La création artistique est aventure, elle est insouciance et liberté. Le temps écoulé se rassemble derrière moi, et brusquement, je me cogne aux souvenirs. L’amour pour mon enfant dépasse l’imaginaire, à aucun moment il n’est ébranlé. La profondeur de son regard, sa main dans la mienne, j’éprouve mes sentiments comme une plénitude. Nous ne savons pas de quoi sera fait le lendemain. Dans les mouvements de tendresse, nos doigts forgent l’espoir que le quotidien redeviendra celui dont nous avions rêvé. Mon petit homme est un petit Jésus, chaque enfant est un petit Jésus, chaque mère se nomme Marie, chaque père s’appelle Joseph, soucieux de sa famille, travailleur efficace, discret et silencieux, mais très présent.

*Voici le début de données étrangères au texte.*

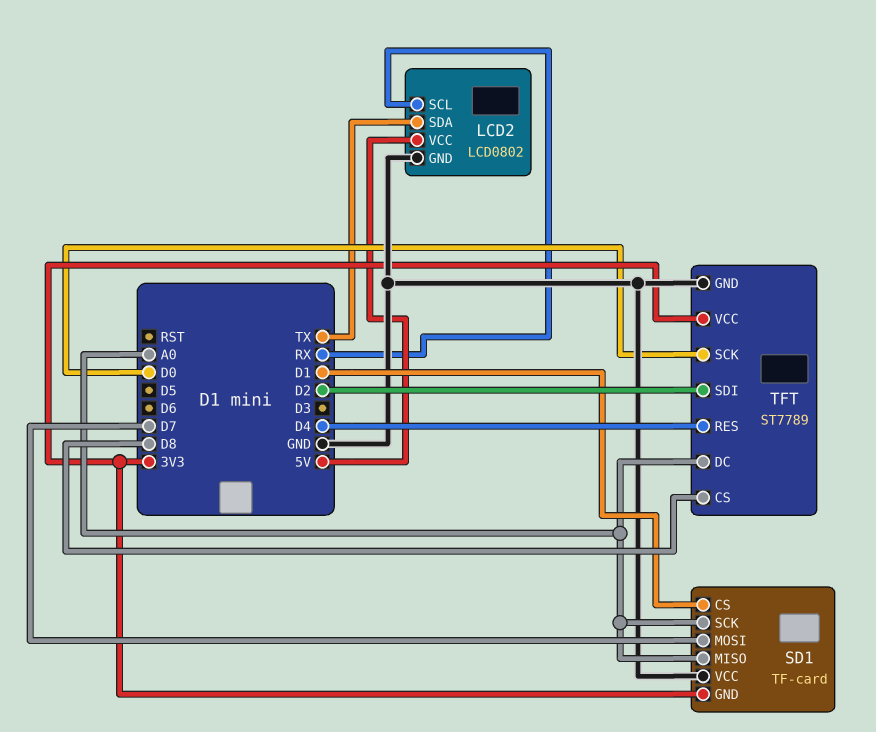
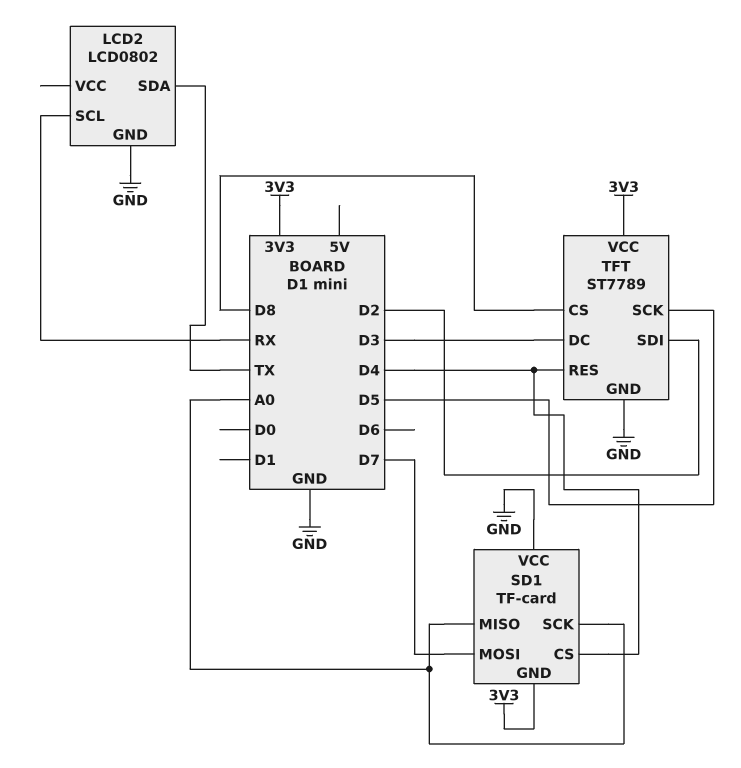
LCD2 pin VCC: 5V -> none
SD1 pin CS: D1 -> D4
TFT pin DC: A0 -> D3
TFT pin SCK: D0 -> D5

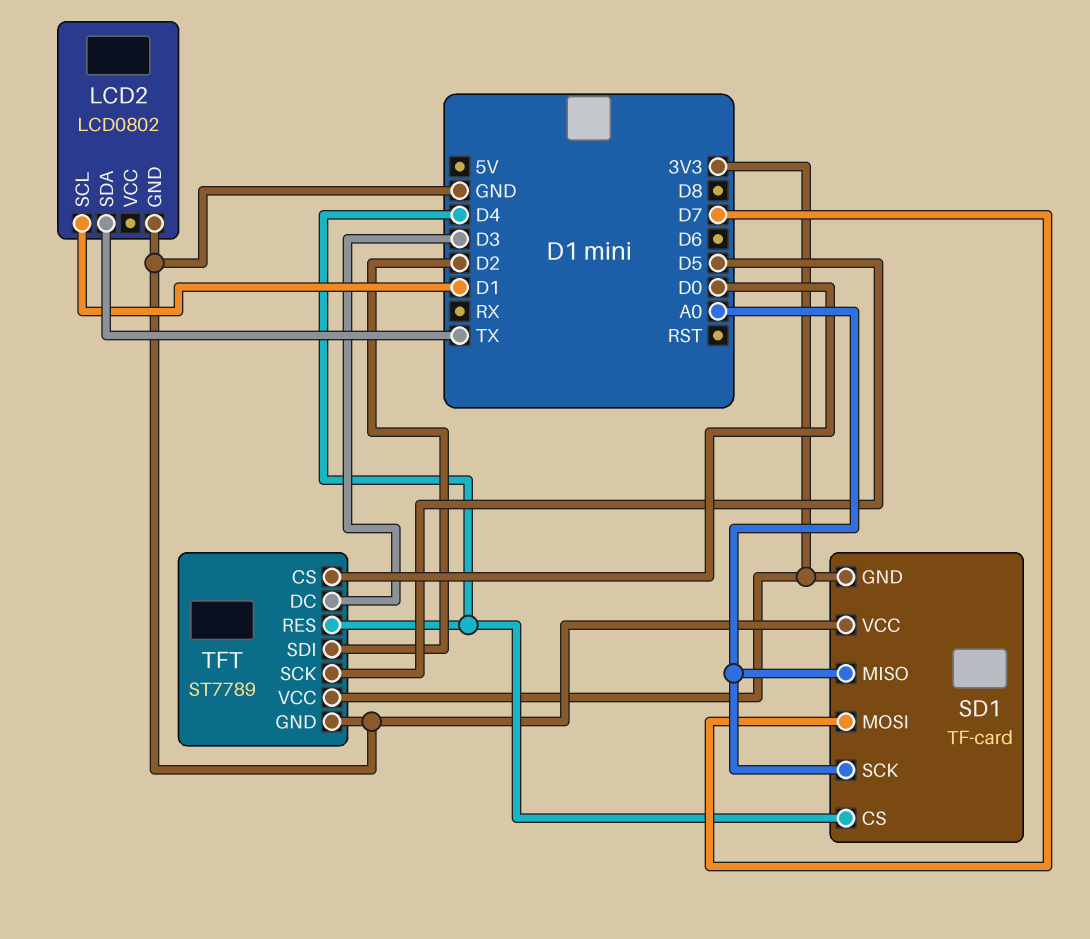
LCD2 pin SCL: RX -> D1
TFT pin CS: D8 -> D0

La vérité est insaisissable pour l’observateur et l’observatrice. Le regard désespéré de l’enfant malade, le corps protecteur de la mère, ils nous renvoient la cruelle expérience de toute l’intensité que peut atteindre la souffrance d’un enfant et que l’instant ne suffit pas à le consoler. Dans l’art, comme dans la réalité, le sentiment et l’imaginaire se touchent.